I'm reminded of my friend, Andrew who bought a '72 (?) 750 Commando Roadster in '76. It was reasonably quick when he bought it and would pull wheelies away from the lights two-up. However, Andrew was hell-bent on turning it into a long-distance high-speed sports tourer. This was before road motorcycles with different styles and purposes were ever produced and the closest thing he had in mind was the endurance racing motorcycles which were, at that time, being campaigned in 24 hour events at the Bol d'Or and similar events. So the Commando was dismantled to be reborn as a Godier Genoud Kawasaki replica or not....
One of the first things he found was that the pistons had been reversed in the bores and strangely enough, in spite of various hop-up parts, the bike never went so well again. In its final guise, the Commando sported a home-built fiberglass tank, a Dunstall twin headlamp endurance fairing with extended hand guards and a fibreglass seat pan and hump. All of these were painted in a lurid pink paint job which Andrew swore was a Porsche factory colour. The extended handguards were paired with home-wound heated grips. This was in the days before such things were commercially available and to power them and the twin headlamps, Andrew wound his own alternator stator and cast it in resin. The engine was filled with an assortment of tuning parts, ported head, high-comp pistons and hot camshaft which provided little or no more motive power than the original reversed piston setup. After the original Amal concentric carbs had shed their floatbowls by the roadside as a result of vibration, and he had to fashion a float spindle and needle from whittled matchsticks, Andrew fitted MkII Amal carburettors. The finishing touches were rearsets and Dunstall megaphone silencers.

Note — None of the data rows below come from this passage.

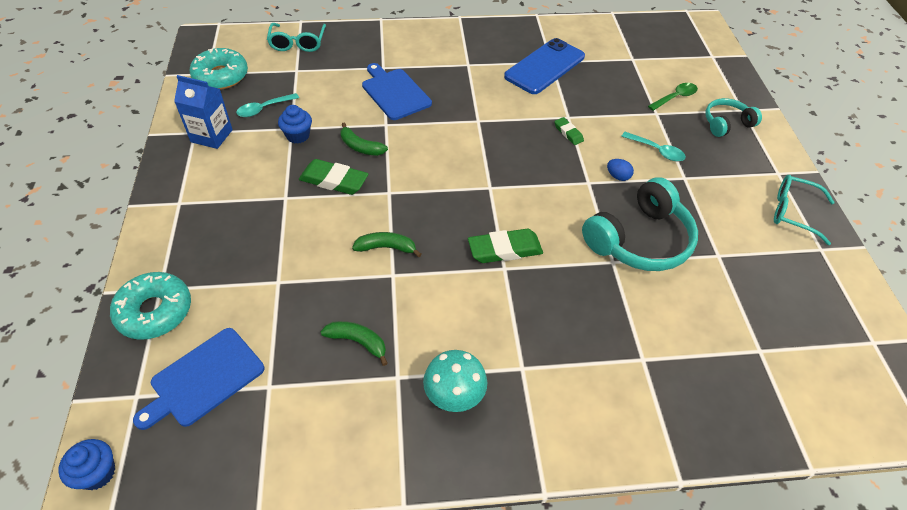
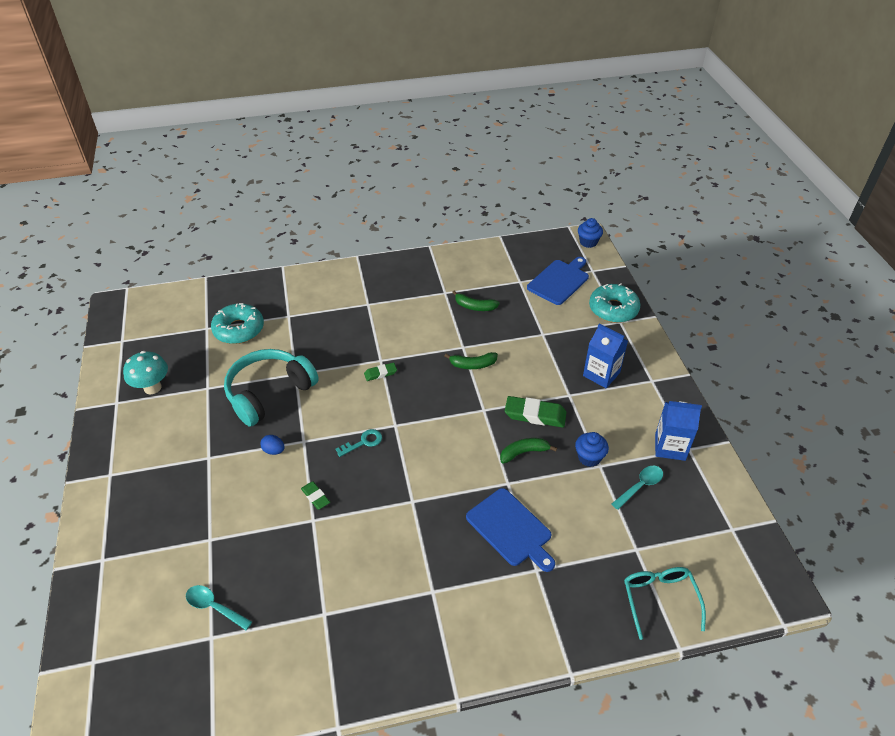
camera: 175 degrees right, 5 degrees down
(221, 76) = (714, 526): turquoise donut -> turquoise donut (239, 329)
(233, 217) = (601, 374): none -> blue carton
(360, 147) = (524, 452): green banana -> green banana turned 45 degrees counterclockwise
(454, 397) = (409, 287): turquoise mushroom -> turquoise mushroom (152, 387)
(505, 249) = (380, 373): green eraser -> green eraser, size x0.55
(524, 174) = (363, 442): none -> turquoise key
(545, 67) = (333, 602): blue phone -> none
(656, 151) = (226, 486): turquoise spoon -> turquoise spoon (214, 607)
(675, 97) = (178, 568): green spoon -> none
(726, 123) = (133, 534): turquoise headphones -> none
(793, 212) = (120, 433): turquoise glasses -> none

Andrew actually made two trips from Scotland to France on the beast. On the first one he borrowed my Interstate tank which came back with a large dent from his left knee when he had crashed the bike. On the second trip he became so disgusted with the abomination he'd wrought that he sold it to a Frenchman for 1 Franc. Somehow, none of that served as a lesson to me and before I finally sold it, my '76 MkIII had been fitted with a ported head, 10.25:1 Omega pistons, a 3S camshaft, drilled front and rear brake discs, reverse-cone "peashooter" silencers, a red and white BMW Motorsport alike paintscheme, rose-jointed rearsets and adjustable Laverda Jota handlebars. None of that served to turn it into the Jota or R100RS which I coveted at the time.